The six-story edifice, fronting Martin Luther King Boulevard, will be named Fenster Hall on Oct. 21, 2005 during a 6:30 p.m. ceremony. Although Fenster started the project, which now offers first-class teaching and administrative space, its completion was left to his successor, Robert A. Altenkirch, PhD, president of NJIT since 2002. The ceremony will include the dedication of a plaque, a pictorial review of the Fenster years and comments from Altenkirch, Fenster and Kathleen Wielkopolski, chair, NJIT Board of Trustees.
The $83.5 million building project includes not only the dramatic and starkly modern soon-to-be-named Fenster Hall, but also a matching and equally dramatic four-story campus center. The two buildings are the most visible emblems of a campus makeover that was completed this fall. Other elements include the sky bridge connecting Fenster Hall to the center, a 55-foot clock tower, a circular, glass-enclosed two-story dome dining hall, a European-style piazza and a new campus landscape. Architect Charles Gwathmey, of Gwathmey Siegel & Associates, New York City, designed the complex. Turner Construction Company built it.
When Fenster, a mechanical engineer, was named the university’s sixth president in 1978, NJIT was a commuter school renowned for its preparation of engineers with 5,000 undergraduates and no residence halls. Now the university enrolls an additional 3,000 graduate students and it has grown from a significant engineering college and architecture school to a comprehensive university comprised of six colleges.
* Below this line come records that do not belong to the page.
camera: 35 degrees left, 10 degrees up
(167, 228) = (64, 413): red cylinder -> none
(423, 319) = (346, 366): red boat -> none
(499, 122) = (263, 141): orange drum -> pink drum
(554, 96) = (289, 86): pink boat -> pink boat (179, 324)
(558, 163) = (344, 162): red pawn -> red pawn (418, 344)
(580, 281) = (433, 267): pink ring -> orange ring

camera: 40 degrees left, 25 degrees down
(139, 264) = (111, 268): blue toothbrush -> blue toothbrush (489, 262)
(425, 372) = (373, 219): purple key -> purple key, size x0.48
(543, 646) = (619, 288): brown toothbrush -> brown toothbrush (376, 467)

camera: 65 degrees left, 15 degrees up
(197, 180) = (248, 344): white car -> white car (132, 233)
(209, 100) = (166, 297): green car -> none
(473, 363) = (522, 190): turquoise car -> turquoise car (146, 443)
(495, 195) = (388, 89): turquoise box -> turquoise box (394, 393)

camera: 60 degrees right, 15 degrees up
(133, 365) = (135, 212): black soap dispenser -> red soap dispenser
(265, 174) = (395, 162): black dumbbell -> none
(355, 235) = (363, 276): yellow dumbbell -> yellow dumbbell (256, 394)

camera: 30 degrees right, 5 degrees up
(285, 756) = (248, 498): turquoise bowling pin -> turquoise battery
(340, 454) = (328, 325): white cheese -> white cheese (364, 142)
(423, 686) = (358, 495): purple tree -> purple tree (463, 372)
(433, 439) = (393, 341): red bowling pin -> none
In 1979, Fenster opened the university’s first residence hall, which was also Newark’s first university residence hall. Today, more than half of NJIT’s freshmen choose to live on campus. Fenster would eventually oversee the building of a new structure on the university campus nearly every year, which more than doubled the university’s physical size. In 2001, the university opened its fifth residence hall, the second designed for NJIT by internationally renowned architect Michael Graves. Other recent construction includes the Otto H. York Center for Environmental Engineering and Science, William S. Guttenberg Information Technologies Center, the New Jersey School of Architecture building, and a 1,700-car parking structure.
The university not only grew in size during Fenster’s presidency, but also in quality and diversity. From a relatively modest fraction of underrepresented minorities in the student population two decades ago, NJIT now ranks among the top 15 schools in the nation for student diversity (U.S. News and World Report) and in the top 10 percent of graduating minority engineers (National Action Council for Minorities in Engineering). The university annually grants approximately 75 doctoral degrees in 18 disciplines. Research funding stands at $74 million compared to $500,000 in the 1970s. In 1994, NJIT’s Carnegie classification was raised to that of a research-intensive university.
Fenster’s watch was so effective that in 1996, the state legislature named NJIT as one of three public research universities, describing it as “essential and necessary for the welfare of the state and the people of New Jersey.”